By NewsDesk @infectiousdiseasenews
New research published by The Pew Charitable Trusts, University of Utah, and Infectious Diseases Society of America showed that in 2017, infections caused by six antibiotic-resistant pathogens–Carbapenem-resistant Acinetobacter, Carbapenem-resistant Enterobacteriaceae (CRE), Extended-spectrum beta-lactamase (ESBL)-producing Enterobacteriaceae, Methicillin-resistant Staphylococcus aureus (MRSA), Multidrug-resistant Pseudomonas aeruginosa and Vancomycin-resistant Enterococcus (VRE)– resulted in more than 11,000 deaths and nearly $1.9 billion in health care costs among older Americans, more than one-third of the estimated 30,000 deaths in the U.S., according to the Centers for Disease Control and Prevention (CDC).
The majority of these deaths and costs were associated with community-onset infections—meaning those acquired somewhere other than in a health care setting—which caused more than 9,000 deaths and $1.1 billion in health care costs.

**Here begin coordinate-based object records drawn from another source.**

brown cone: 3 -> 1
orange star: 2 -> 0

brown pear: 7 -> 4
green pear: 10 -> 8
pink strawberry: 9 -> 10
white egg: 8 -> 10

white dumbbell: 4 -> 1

The study revealed that methicillin-resistant Staphylococcus aureus (MRSA) and extended-spectrum beta-lactamase (ESBL)-producing Enterobacteriaceae infections were significant contributors to both total deaths and health care costs among older adults in 2017—a consequence of the high number of infections associated with these pathogens. The study estimated that MRSA infections resulted in nearly 5,000 deaths (42% of total deaths) and nearly $717 million (38% of the total) in health care costs in this population. MRSA also had the highest per-infection cost of all pathogens studied among community-onset invasive infections. Infections caused by ESBL-producing Enterobacteriaceae resulted in nearly 3,400 deaths (28% of total deaths) and about $668 million (35% of the total) in health care costs.

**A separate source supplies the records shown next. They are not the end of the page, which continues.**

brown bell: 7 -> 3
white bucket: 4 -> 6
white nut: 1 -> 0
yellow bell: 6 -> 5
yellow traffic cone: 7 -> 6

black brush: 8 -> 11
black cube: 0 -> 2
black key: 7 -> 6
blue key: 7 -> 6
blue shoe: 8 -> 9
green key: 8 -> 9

An age-related decline in the ability to fight off disease makes older Americans particularly vulnerable to antibiotic-resistant infections. Additionally, older adults are more likely to have multiple chronic conditions, which places them at a higher risk for severe infections. Finally, many older adults receive care at long-term care facilities, such as nursing homes, where infections can easily spread due to the close living quarters, frequent socializing, and group activities.